I am pleased about your new job.

例:angry with, pleased with(用於形容人物)

I was really angry with John.

“Disappointed”後需使用“about” 或 “with”;“Worried”後則只能使用“about”:

She was pretty disappointed with / about her exam results.

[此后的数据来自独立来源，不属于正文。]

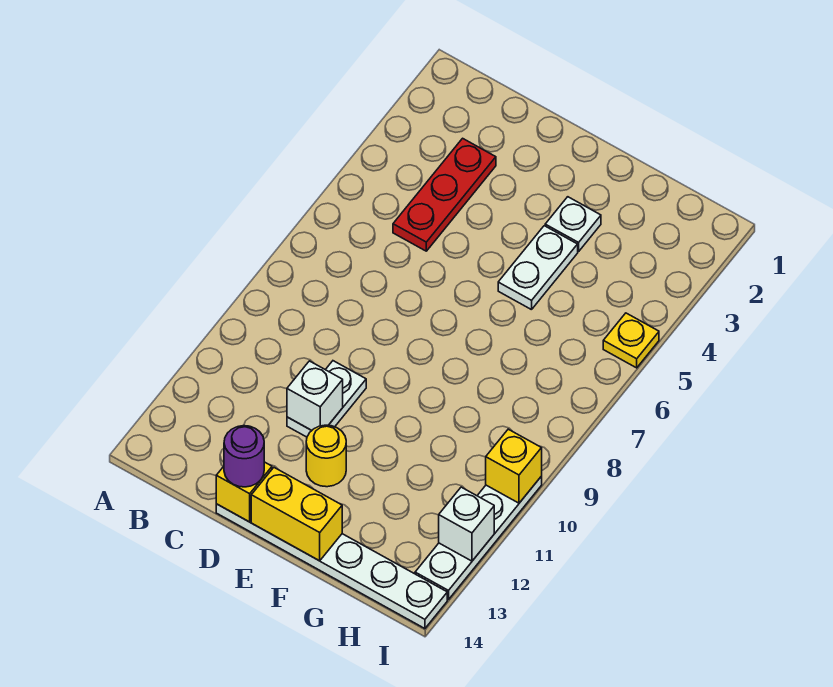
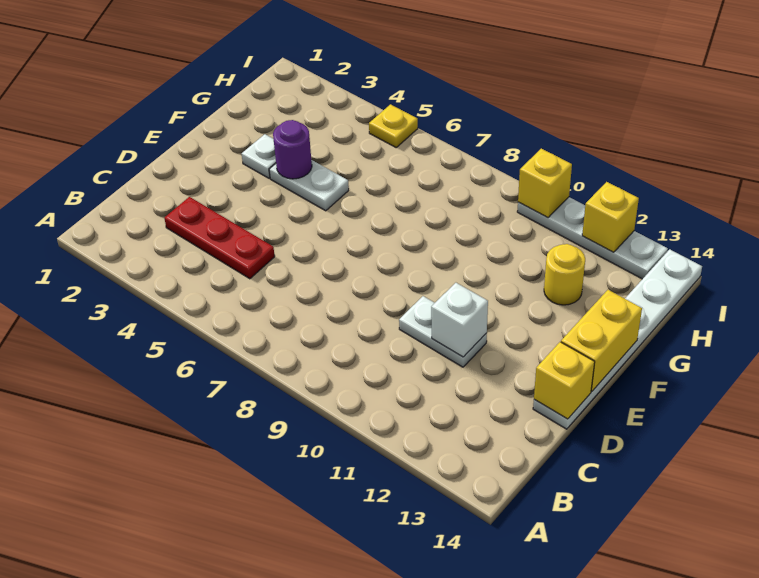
purple round brick D14 level 3 -> purple round brick F4 level 2
yellow round brick E12 level 1 -> yellow round brick G12 level 1
white brick I12 level 2 -> yellow brick I12 level 2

I am worried about John. They are worried about the test.

部分名詞後面總是跟一個特定的介詞。

  • “In”

例:decrease in, drop in, fall in, increase in, rise in:

There was an increase in attendance at this month’s meeting.

  • “Between”

表達對比兩件事,需使用“the difference between them”:

The main difference between the American and the Canadian accent is in the vowels.

  • “Of”

例:advantage of, disadvantage of, example of, number of, percentage of, use of

The number of people in my class who smoke is incredible.

常犯錯 2. 動詞後的介詞

部分動詞後面必須跟一個特定的介詞。 有時可以使用多於一個介詞,有時根據使用哪個介詞,含義會有所不同:

  • “Agree”

Agree with用於同意人或想法:

I totally agree with the government’s decision.

Agree to用於同意某事:

Both sides in the war have agreed to the ceasefire.

  • “Apologize”

Apologise to用於向某人道歉

apologise for用於為某事道歉

Mum made me go and apologise to our neighbours for breaking their window.

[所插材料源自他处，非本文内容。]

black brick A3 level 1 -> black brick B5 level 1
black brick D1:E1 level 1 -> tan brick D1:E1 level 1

  • “Find out, know, learn, teach, think”

以上動詞後都可以配搭about:

Our teacher is trying to teach us about life in the olden days.

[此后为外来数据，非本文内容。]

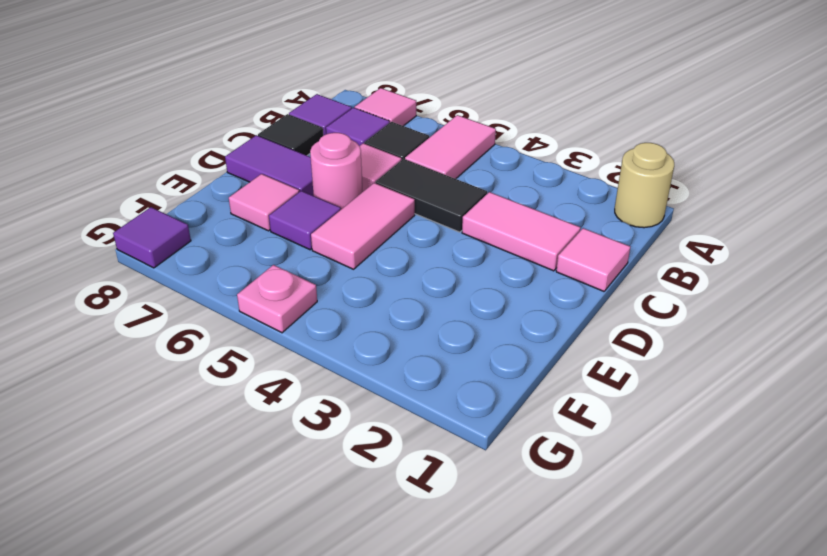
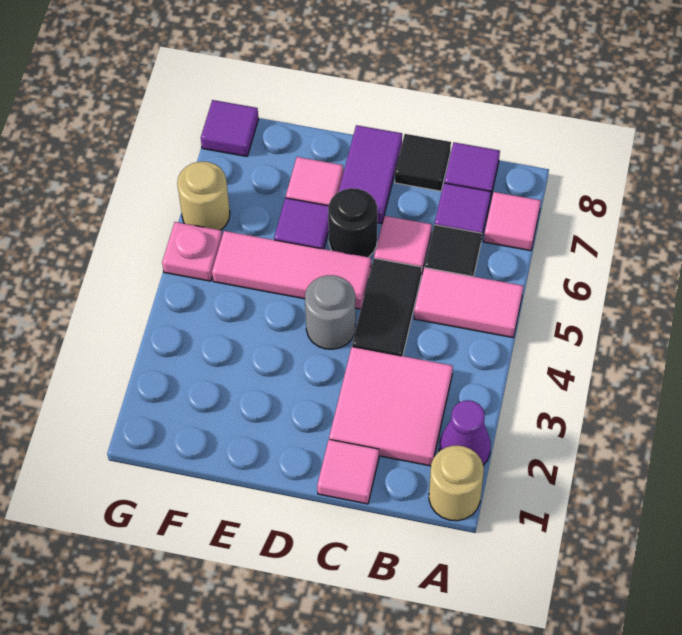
none -> purple cone A2 level 1
pink tile C2:C3 level 1 -> pink tile B2:C3 level 1
none -> grey round brick D4 level 1
pink tile D5:E5 level 1 -> pink tile D5:F5 level 1
pink round brick D6 level 1 -> black round brick D6 level 1
none -> tan round brick G6 level 1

“Think”後亦可以配搭 “about” 或 “of” 表達意見或未來計劃:

What do you think about / of the new computer lab? (意見)

I’m thinking about / of going back to university next year to finish my degree. (未來計劃)

  • “Look”

當表達注視某物時,需使用“look at”,而當表達尋找某物時,則使用“look for”:

Oh, look at the sunset! Isn’t it beautiful?

I’ve looked for my homework everywhere. Have you seen it?

常犯錯 3. 時間和地點的介詞

我們用“in”表示年、月或一天的一部分,但“on”表示日或日期:

I came to Australia in 1988. We landed on 1st October, in the afternoon.

我們使用“at”來表示時間以及週末和晚上:

Let’s meet at the weekend. Are you free on Sunday at 8:00?

“For”可用作表示時間的長短:

I have lived in Australia for 18years.

“In”可配搭城市、國家和地方一起使用,表示某事發生在哪裡:

I met my husband in London.

我們亦可使用“in”配搭書、報紙、雜誌、期刊、電影或電視節目來表示在哪裡閱讀或看到某物:

I read some interesting new research in this month’s medical journal.

我們亦可使用“at”配搭學校、學院、大學、工作和家庭中來指代建築物:

‘Where is dad?’ ‘He’s at work.’

Shall we meet at the cinema? (= meet outside the building)

我們使用“to”配搭地方來顯示目的地:

‘Where are you going?’ ‘I’m just going to the library to do some work.’